The New York Mets selected Rocker with the 10th pick in the first round of the 2021 MLB draft. Rocker and the Mets had verbally agreed on a $6 million signing bonus, $1.4 million above the slot value for the 10th pick, but the Mets decided not to make him an offer after reviewing his medical information. Rocker had not participated in a program that would have made his medical information available pre-draft; this allowed the Mets not to make him an offer and receive a compensatory selection in the 2022 MLB draft. Rocker's agent, Scott Boras, stated that Rocker "requires no medical attention." However, Rocker had surgery on his shoulder in September. Rocker did not return to Vanderbilt after going unsigned.

==Professional career==
===Tri-City ValleyCats===
In advance of the 2022 MLB draft, on May 13, 2022, Rocker signed with the Tri-City ValleyCats of the Frontier League. Prior to the draft, Rocker had a 1.35 ERA with 32 strikeouts and four walks in 20 innings pitched for Tri-City, reaching 99 mph with his fastball.

===Texas Rangers===
The Texas Rangers selected Rocker in the first round, with the third overall selection, reuniting him with his former Vanderbilt teammate Jack Leiter. On July 26, 2022, Rocker signed with Texas for a $5.2 million signing bonus. Rocker did not appear in a game after signing, instead working out at the Rangers' spring training facility. Following the 2022 season, Rocker played for the Surprise Saguaros of the Arizona Fall League. Over six games in the AFL, Rocker went 2–1 with a 4.50 ERA and 18 strikeouts over 14 innings.

Rocker received a non-roster invitation to major league spring training in 2023. He made 6 starts for the High-A Hickory Crawdads, posting a 2–2 record and 3.86 ERA with 42 strikeouts in 28.0 innings pitched. On May 16, 2023, it was announced that Rocker would require Tommy John surgery, ending his season.

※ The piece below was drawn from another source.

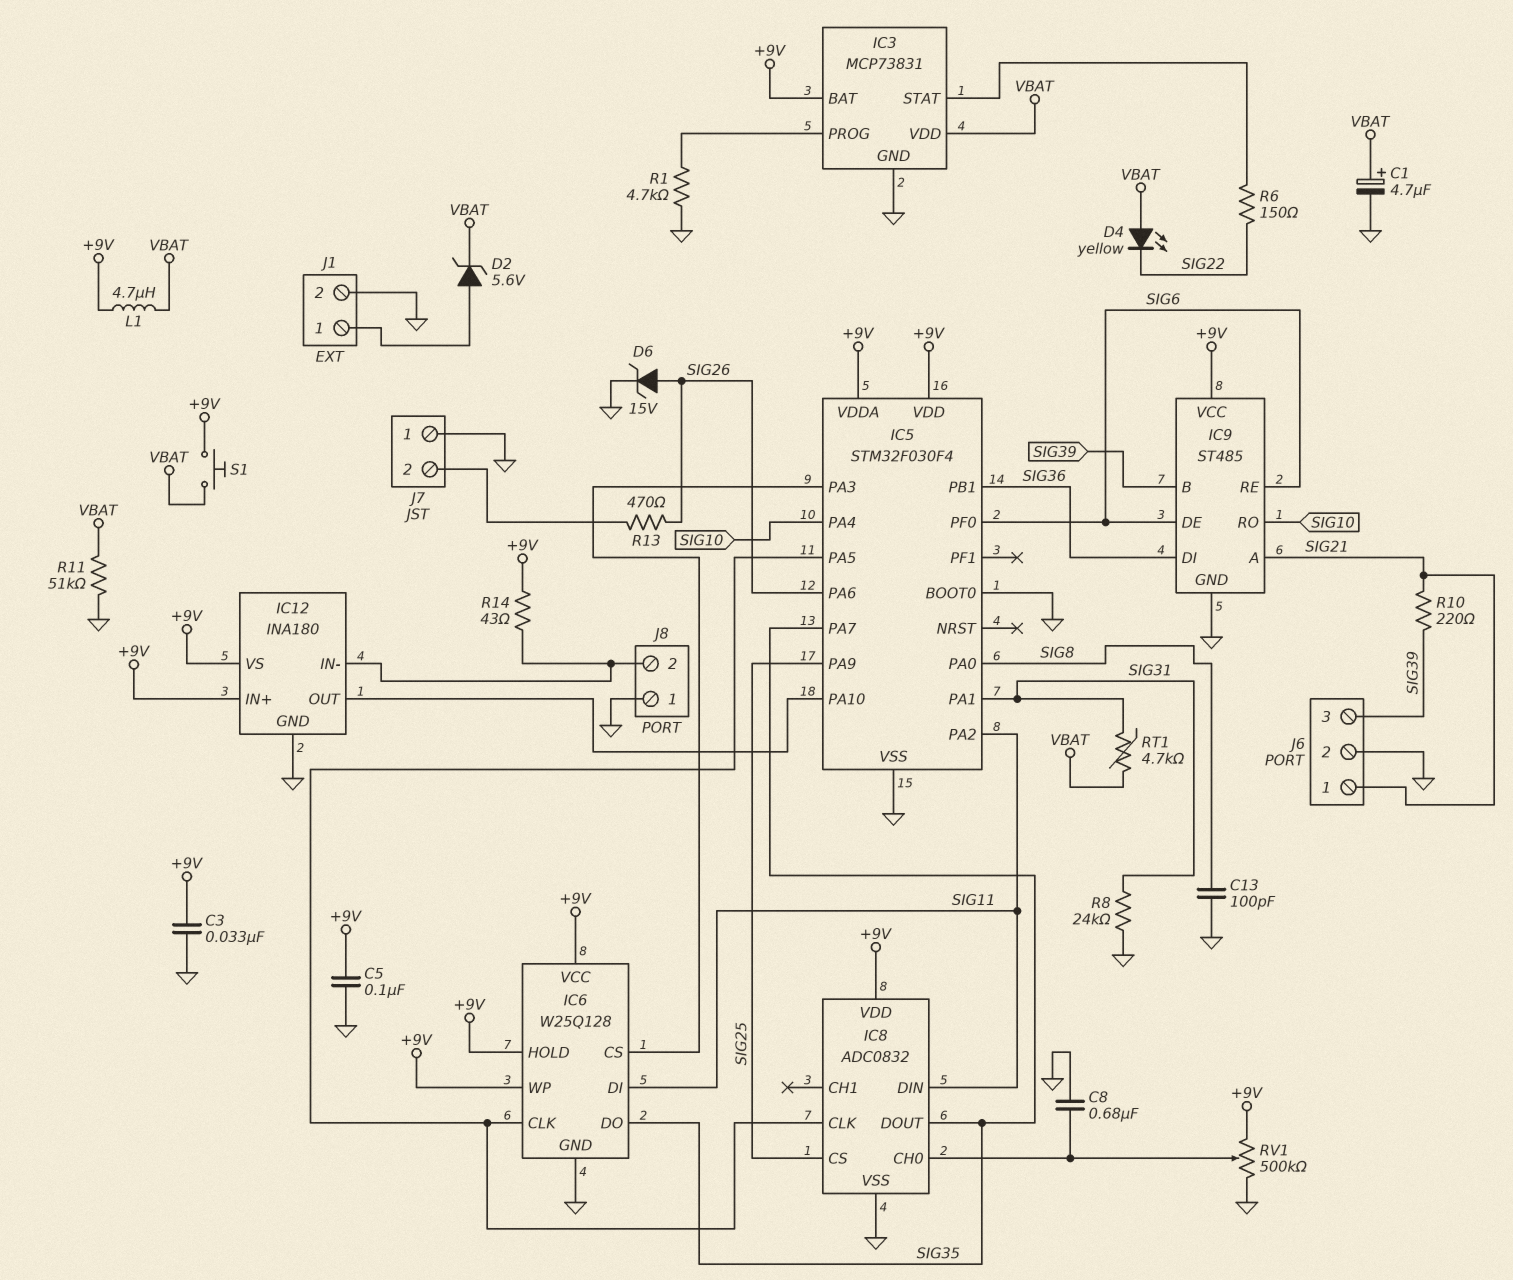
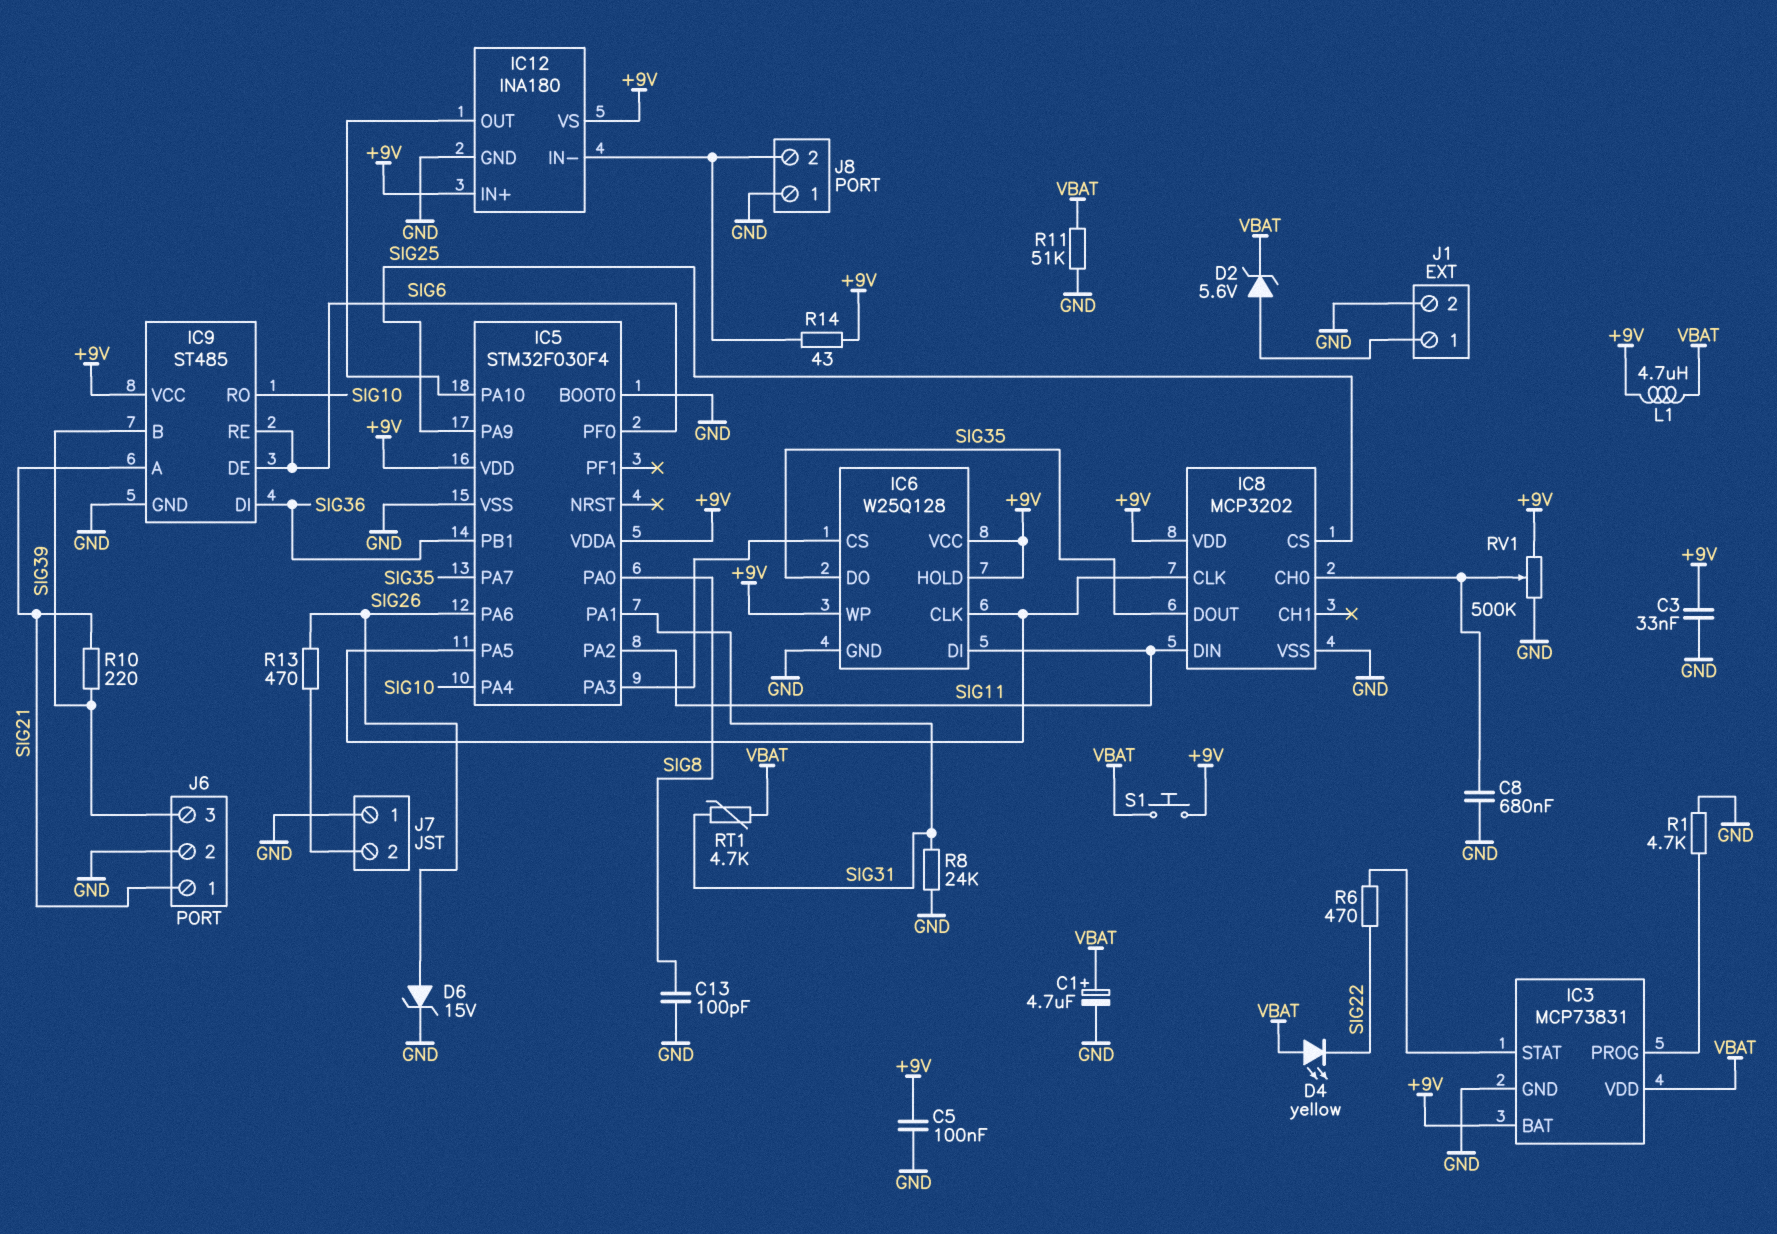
IC8: ADC0832 -> MCP3202
R6: 150 (IC3/STAT, SIG22) -> 470 (IC3/STAT, SIG22)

On September 12, 2024, the Rangers selected Rocker's contract and promoted him for his major league debut that night against the Seattle Mariners.

Rocker made the Rangers' Opening Day roster out of spring training in 2025.

==Personal life==
His father, Tracy Rocker, played in the National Football League (NFL), is a College Football Hall of Famer from Auburn University, and is the defensive line coach for the Tennessee Titans. His Telugu maternal grandparents immigrated to the United States from Andhra Pradesh, India. His parents met when his mother, Lalitha, was a student at the University of Maryland and his father was playing for the Washington Redskins.